How about your hobbies?
Charlie comes by digging-in-the-dirt genes legitimately. He has long enjoyed gardening and is happy to now have more time with which to tend his ten-tree fruit orchard, vegetable garden, now mature landscape (professionally designed and installed by former Running Man resident Helen Jenele), and recent additions emphasizing native perennial species to support the local ecosystem – think pollinators and birds, rabbits, not so much. He enjoys serving the Virginia Cooperative Extension educational mission via its Master Gardener program, assisting York and Poquoson residents with solid horticulture information.

Kim delights, when she has the time, in cooking and baking for just the two of us, as well as for family and friends. An annual summer event lately has been “Grandma Camp”, when the grandkids get a week of programmed activity at grandma’s house.

Kim and Charlie both sing in our church choir, and both are Elders in the Presbyterian Church (USA). We are charter members of the KirkWood church located across the street from the Tabb Library and the Y, known to many as the Pumpkin Patch place. That welcoming and serving community has been our home since 1987. We’ve served there in every role imaginable. Charlie has recently set up the KirkWood Native Tree Trail in the woods on site as a Master Gardener Tree Stewards project. Feel free to take a walk there and meet 34 different species of your woody native neighbors and learn their important roles in the local ecology via QR codes on tree labels.

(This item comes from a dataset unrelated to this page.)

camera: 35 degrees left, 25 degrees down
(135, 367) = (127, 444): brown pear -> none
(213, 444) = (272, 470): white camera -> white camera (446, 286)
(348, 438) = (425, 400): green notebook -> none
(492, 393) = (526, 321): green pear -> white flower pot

How do you enjoy your family time?
How do we celebrate holidays? We eat. For any and every event we gather with local and remote family and share yummy recipes gathered over the years, as well as new creations. An example -- a nephew of ours now living in NYC has joined us every Thanksgiving for the past decade. His tradition, now duty, is to fashion a very beautiful and delicious sour cherry pie using a recipe composed by his great-grandmother. Superb. The sour cherries are saved from our on-site cherry tree.

We are also a theme park family. We’ve had season passes for Busch Gardens every year since 1988, as have Kim’s parents who have regularly made the trek from western PA to join us for the rides and shows.

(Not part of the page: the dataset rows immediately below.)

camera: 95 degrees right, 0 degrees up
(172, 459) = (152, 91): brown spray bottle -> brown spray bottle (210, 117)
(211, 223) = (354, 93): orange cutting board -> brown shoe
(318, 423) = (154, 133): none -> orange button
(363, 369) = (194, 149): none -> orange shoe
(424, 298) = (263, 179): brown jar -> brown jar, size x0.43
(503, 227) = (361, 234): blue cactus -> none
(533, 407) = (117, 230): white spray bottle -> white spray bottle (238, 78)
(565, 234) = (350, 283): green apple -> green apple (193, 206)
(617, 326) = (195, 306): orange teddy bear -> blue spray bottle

Years ago we purchased a large Christmas tree. Our tradition is to decorate it primarily with accumulated milestone memory ornaments from the lives of members of our family. We delighted several years ago when our oldest granddaughter, fresh from watching the Pixar movie Inside Out, looked in wonder and declared it our “memory tree” full of core memories.

Describe your favorite family memory in the neighborhood so far. What's your favorite part of living in the neighborhood?
We were attracted to Running Man because of the effort to retain native trees. It has been a comfortable place to raise and from which to launch a family. In our 37 years here we’ve seen many neighbors come and go. We’ve enjoyed landmark events in the clubhouse, neighborly care during and after hurricane Isabel and lightning and ice storm-induce power outages, Halloween parades back in the day, contributing to planning the powerline exercise trail, and the “distancing” comradery when we all took walks during the Covid shutdown. We appreciate that in Running Man we give each other space to live our diverse lives, while knowing that a friendly hand is available every which way you look or reach.